If you’re comfortably settled into a couch potato lifestyle, here’s news that should get you moving again. A growing body of research is proving that regular aerobic and strength training exercise can help you stay healthier — and live better — well into your golden years.
“Research shows that the two primary types of exercise — aerobic and strength training — are important in helping people maintain their ability to perform a variety of routine activities as they age, such as climbing stairs or carrying groceries,” explains Gary Hunter, Ph.D., researcher and professor of education at the University of Alabama at Birmingham. Aerobic exercise is associated with improved endurance, or the ability to sustain work for a given period of time. Resistance training improves a person’s ability to exert high forces — or weight — against large muscles (think about the strength needed to lift a bag of groceries or stand up from a seated position).
“People who participate in aerobic — or endurance-building — exercise such as walking for 20 minutes three to four times a week are more likely to engage in independent activities in daily living like climbing stairs, gardening, or walking up hills,” says Dr. Hunter. “The problem is that as people age, they tend to gradually decrease their physical activity levels. For some people, this process begins as early as their 40s.” Dr.
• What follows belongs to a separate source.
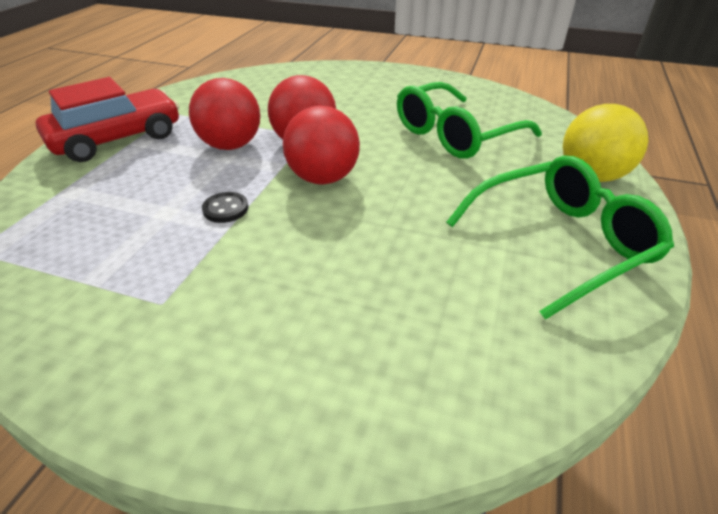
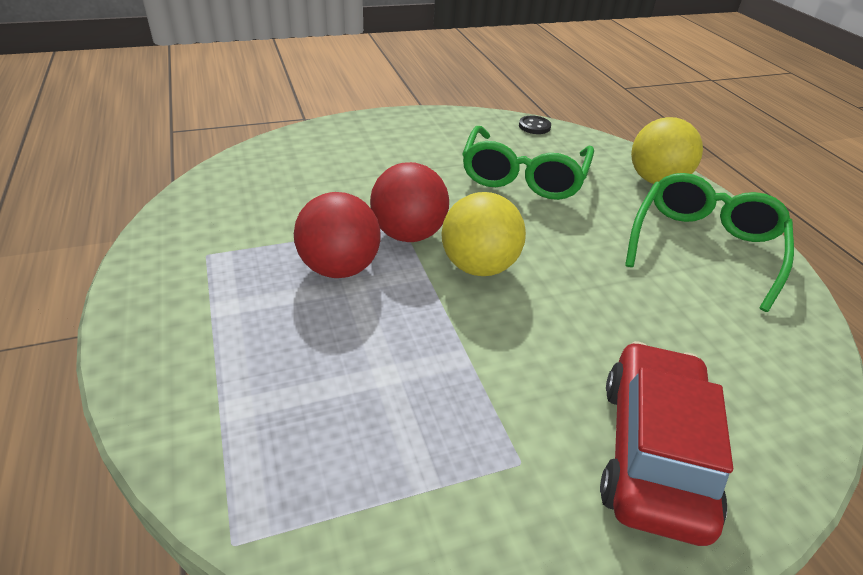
camera: 40 degrees left, 0 degrees up
(117, 139) = (186, 316): red car -> red car (652, 452)
(225, 209) = (439, 340): black button -> black button (534, 126)
(323, 178) = (478, 266): red ball -> yellow ball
Hunter stresses that a decrease in a person’s activity level as he or she ages can lead to harmful health consequences such as:
“We also have a growing body of evidence to indicate that aerobic fitness decreases your risk of cancer,” says Dr. Hunter. “There seem to be two main reasons for this. First, aerobic exercise reduces markers of inflammation in the body, which are associated with cancer. Secondly, substances called cytokines – secreted by fat cells – have also been shown to contribute to cancer formation. Since aerobic exercise keeps you leaner, there are fewer fat cells in the body to secret the harmful cytokines.”
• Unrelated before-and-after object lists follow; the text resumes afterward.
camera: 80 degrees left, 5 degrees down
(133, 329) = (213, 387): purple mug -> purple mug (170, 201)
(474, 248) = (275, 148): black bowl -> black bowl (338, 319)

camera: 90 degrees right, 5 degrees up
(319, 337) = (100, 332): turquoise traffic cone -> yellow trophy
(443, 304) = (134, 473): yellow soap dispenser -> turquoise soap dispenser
“Resistance training shares some of the same benefits of aerobic exercise, though it holds a few unique advantages,” explains Dr. Hunter. “A primary benefit is that it slows down the loss of muscle that naturally occurs as we age — though it can’t stop it entirely.” Helping the body maintain muscle has an independent effect on insulin sensitivity, decreasing a person’s risk of developing Type 2 diabetes.
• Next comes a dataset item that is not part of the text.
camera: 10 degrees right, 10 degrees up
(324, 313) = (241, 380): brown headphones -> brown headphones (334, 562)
Because strength training helps to maintain and increase muscle, it can also help us fight the battle of the bulge as we get older by reducing our overall percentage of body fat. “As we age, we begin to lose muscle and gain fat, even if we maintain the same body weight,” Dr. Hunter explains. “For example, the average woman at age 25 might have a BMI (Body Mass Index) of 25 (and approximately 25% body fat). But that same woman at age 65 — even assuming she has maintained the exact same body weight — might still have a BMI of 25, though her percentage of body fat might increase to 40 % or more due to muscle loss that occurs with aging.”
And there’s an important health advantage to slowing muscle loss and reducing the amount of fat we gain as we get older. “We know that as we age, we tend to shift fat from our periphery to our abdomen. Recent research has shown that visceral fat, which is deep in the abdomen, is very harmful to the body. But resistance training can help to reduce the tendency to gain fat in the abdomen as we age,” adds Dr. Hunter.
What’s more, recent research conducted at UAB shows that strength training can literally turn back the clock, restoring function to the level of someone thirty years younger. “As part of our study, we placed a group of 67-year-old women on a 16-week and 26-week strength training program,” explains Dr. Hunter. “After 16 weeks of training, we found that the program had reduced the difficulty of many routine activities, such as standing from a chair and carrying groceries. More significantly, the fitness levels of the study participants in performing these activities were comparable to 30-year-old women who had not been through a resistance training program. This means that — from an aging standpoint — the resistance training took 30 years off the training participants.”
Need yet another reason to put on your exercise clothes? Both aerobic and strength training have been shown to decrease depression, which can be a problem for older adults. “Some research has identified endorphins — or ‘feel-good’ chemicals — released in the brain during exercise. Also, many people get a feeling of satisfaction and accomplishment from engaging in physical activity,” Dr. Hunter observes.
“We’re currently doing a study to determine the optimal frequency of aerobic and strength training exercise,” adds Dr. Hunter. “But generally, for aerobic exercise, the current recommendation is 20 to 40 minutes three or four times a week. And for resistance training, you should aim for a session at least two to three times per week.”